Merrick Seaman, found guilty sexual exploitation of a five-year-old girl

Part of the Co-Educational Facility has been redesignated as a hospital to block the release of a dangerous child sex offender.

Merrick Seaman is to be held at the St George’s jail, which holds women prisoners and men aged 20 and younger, under the Mental Health Act because he cannot be detained in any of the island’s hospitals on security grounds.

The Government said the special arrangement was needed to provide Seaman with the “proper detention and specialised monitoring required” and keep him off the streets.

Wayne Caines, Minister of National Security, said he and Kim Wilson, the Minister of Health, had taken the step in the interests of public safety.

Mr Caines, who did not identify Seaman, added: “The safety and security of our community is a priority for this government.”

He added: “With my colleague, Ms Wilson, we have taken the careful and necessary steps to protect the public from this dangerous individual. As the treatment needed for this individual is not available locally, we have been working on facilitating his transfer to a proper location in the UK.

“Pending that transfer, this action will provide the protection for the public that is necessary.”
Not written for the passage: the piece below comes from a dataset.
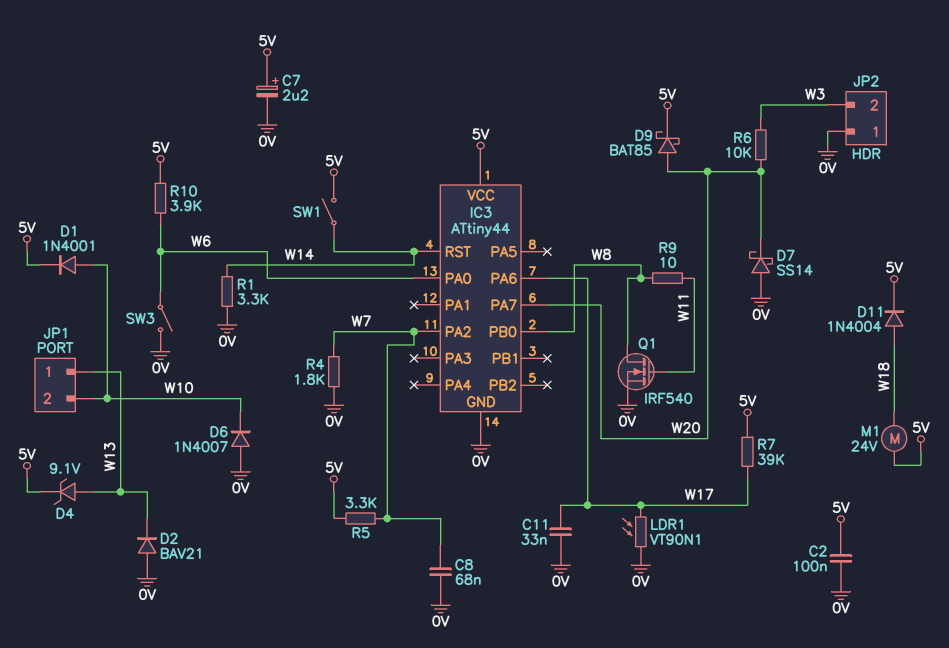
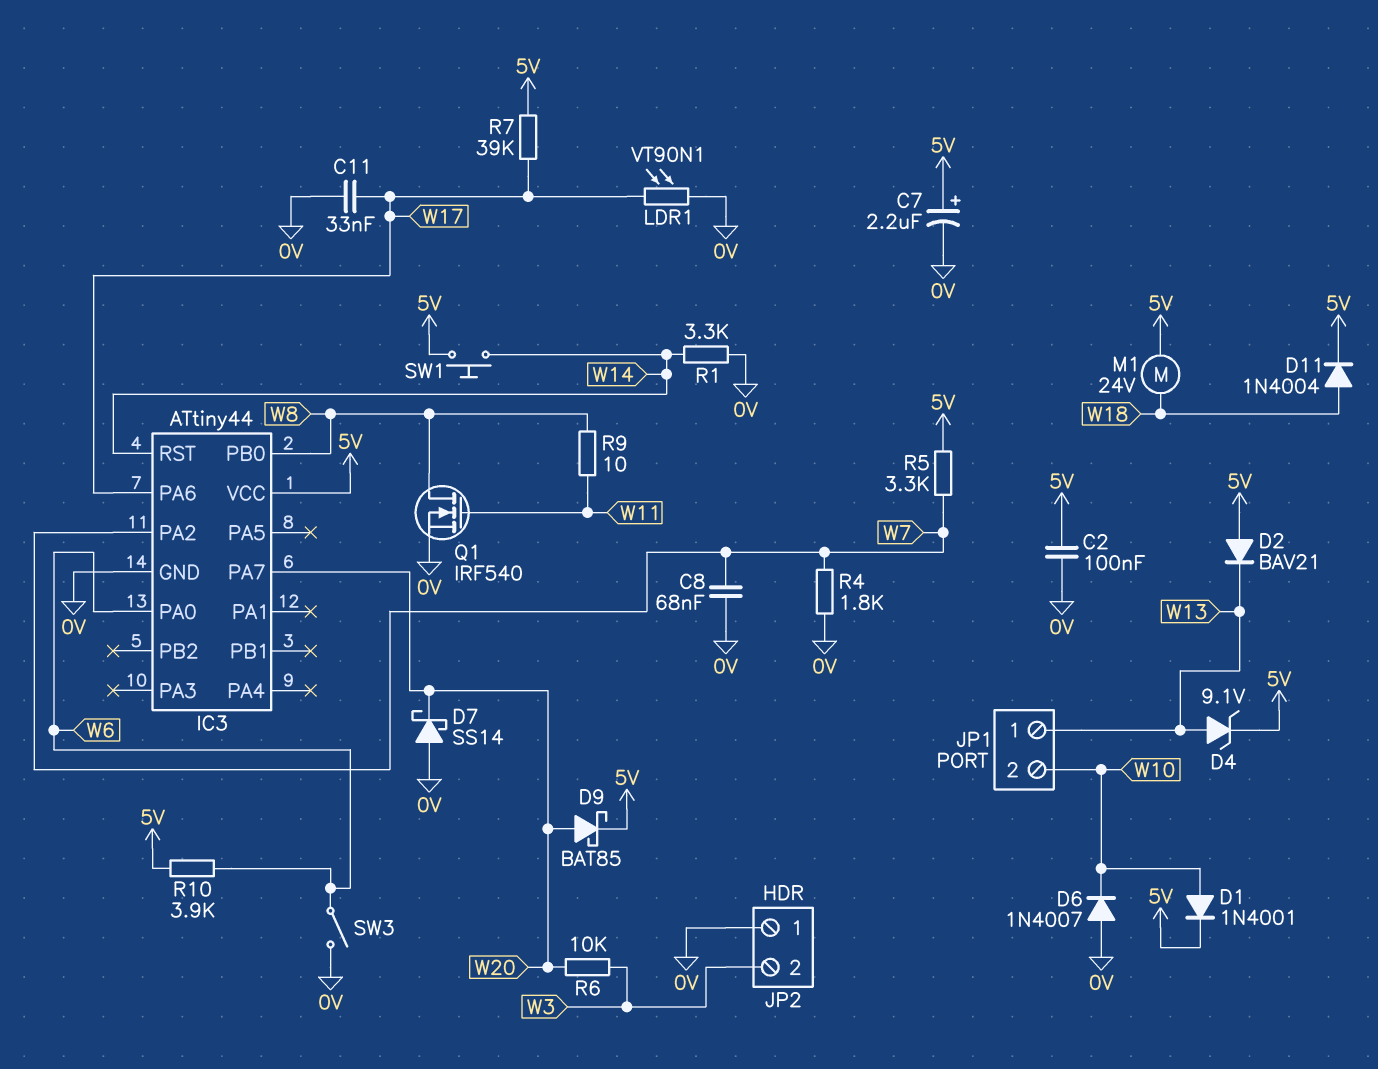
D2: diode BAV21 (A 0V, K W13) -> diode BAV21 (A 5V, K W13)
SW1: switch (5V, W14) -> button (5V, W14)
Seaman was sentenced to eight years in jail in 2011 for a serious sexual assault on a five-year-old girl. A government spokesman said the Prison Officers Association was advised of the decision to hold Seaman at the Co-Ed and had raised no concerns.

The spokesman added: “It should be stressed that this is a temporary matter and for a short-term period while a long-term solution is being developed. Further, it is important to note that this decision was reached after careful and thoughtful consideration and this course of action has been taken in order to protect the public from a dangerous sexual predator.”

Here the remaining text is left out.